Dalam pameran yang digelar Yayasan Bakti Pertiwi Jati (BPJ) ini salah satu Kelas Budaya bertajuk “Tatanan Rohani Bali” yang digelar Sabtu (27/4/2019) juga mengupas tuntas konsep tiga wilayah rohani yang menjadi dasar pemujaan di Bali. Sejumlah narasumber yang hadir seperti Jro Mangku Sara, Kadek Wahyudita, Nyoman “Sengap” Ardika, dan lainnya.

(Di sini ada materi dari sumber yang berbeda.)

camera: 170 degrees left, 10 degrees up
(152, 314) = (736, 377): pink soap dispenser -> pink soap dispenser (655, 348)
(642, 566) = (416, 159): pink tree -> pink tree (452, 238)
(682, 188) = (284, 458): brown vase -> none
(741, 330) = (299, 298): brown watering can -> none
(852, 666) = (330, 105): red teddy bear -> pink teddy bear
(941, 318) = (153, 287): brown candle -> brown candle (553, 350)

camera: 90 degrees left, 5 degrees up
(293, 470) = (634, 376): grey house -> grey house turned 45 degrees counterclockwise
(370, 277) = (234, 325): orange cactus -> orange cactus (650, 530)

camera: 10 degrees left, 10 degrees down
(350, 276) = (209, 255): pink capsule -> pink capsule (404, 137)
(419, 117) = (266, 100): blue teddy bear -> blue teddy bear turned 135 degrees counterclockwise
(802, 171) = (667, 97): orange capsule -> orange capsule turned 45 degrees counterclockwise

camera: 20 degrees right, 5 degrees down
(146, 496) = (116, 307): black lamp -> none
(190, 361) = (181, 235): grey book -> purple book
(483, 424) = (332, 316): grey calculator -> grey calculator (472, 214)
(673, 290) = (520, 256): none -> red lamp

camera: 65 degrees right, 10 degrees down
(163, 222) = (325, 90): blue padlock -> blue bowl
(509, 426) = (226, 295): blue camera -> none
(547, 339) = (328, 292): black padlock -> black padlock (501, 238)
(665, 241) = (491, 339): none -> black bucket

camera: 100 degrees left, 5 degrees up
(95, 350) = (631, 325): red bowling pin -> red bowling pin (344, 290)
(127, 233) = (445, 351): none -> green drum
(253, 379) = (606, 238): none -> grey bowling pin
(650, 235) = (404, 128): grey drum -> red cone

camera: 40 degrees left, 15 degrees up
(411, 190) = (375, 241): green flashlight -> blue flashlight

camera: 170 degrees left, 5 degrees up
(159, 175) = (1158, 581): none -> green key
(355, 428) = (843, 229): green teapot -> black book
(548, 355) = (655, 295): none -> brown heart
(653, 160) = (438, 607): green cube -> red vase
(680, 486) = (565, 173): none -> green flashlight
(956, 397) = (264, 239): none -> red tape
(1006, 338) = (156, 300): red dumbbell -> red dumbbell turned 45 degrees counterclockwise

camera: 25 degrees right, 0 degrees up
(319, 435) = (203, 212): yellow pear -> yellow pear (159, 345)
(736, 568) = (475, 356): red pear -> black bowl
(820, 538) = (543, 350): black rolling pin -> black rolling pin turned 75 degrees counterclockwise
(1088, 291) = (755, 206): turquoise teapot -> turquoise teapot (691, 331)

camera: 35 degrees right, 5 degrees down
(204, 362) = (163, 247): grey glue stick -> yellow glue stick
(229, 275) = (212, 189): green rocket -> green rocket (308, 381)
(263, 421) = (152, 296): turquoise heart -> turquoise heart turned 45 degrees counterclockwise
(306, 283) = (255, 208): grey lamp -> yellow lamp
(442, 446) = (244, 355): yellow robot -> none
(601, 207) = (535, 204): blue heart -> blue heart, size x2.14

Kelas Budaya ini juga memberikan pemahaman yang komprehensif yang menjadi pegangan di tengah kurangnya pemahaman akan tiga wilayah rohani Bali. Akibatnya begitu gampang terjadi perubahan tatanan pelinggih-pelinggih di pura, mengganti nama pura, atau meniadakan ritus yang seharusnya dilakukan.
Salah seorang narasumber, Jro Mangku Sara menerangkan Surya Candra, Lintang Tranggana (Matahari, Bulan, dan Bintang) adalah konsep tiga wilayah rohani dari tiga gunung yang dipuja di Bali. yaitu Batukaru sebagai pemujaan Surya (Maha Awidya), Gunung Agung sebagai pemujaan Candra (Maha Agung), dan Gunung Batur sebagai pemujaan Lintang Tranggana (Maha Rata).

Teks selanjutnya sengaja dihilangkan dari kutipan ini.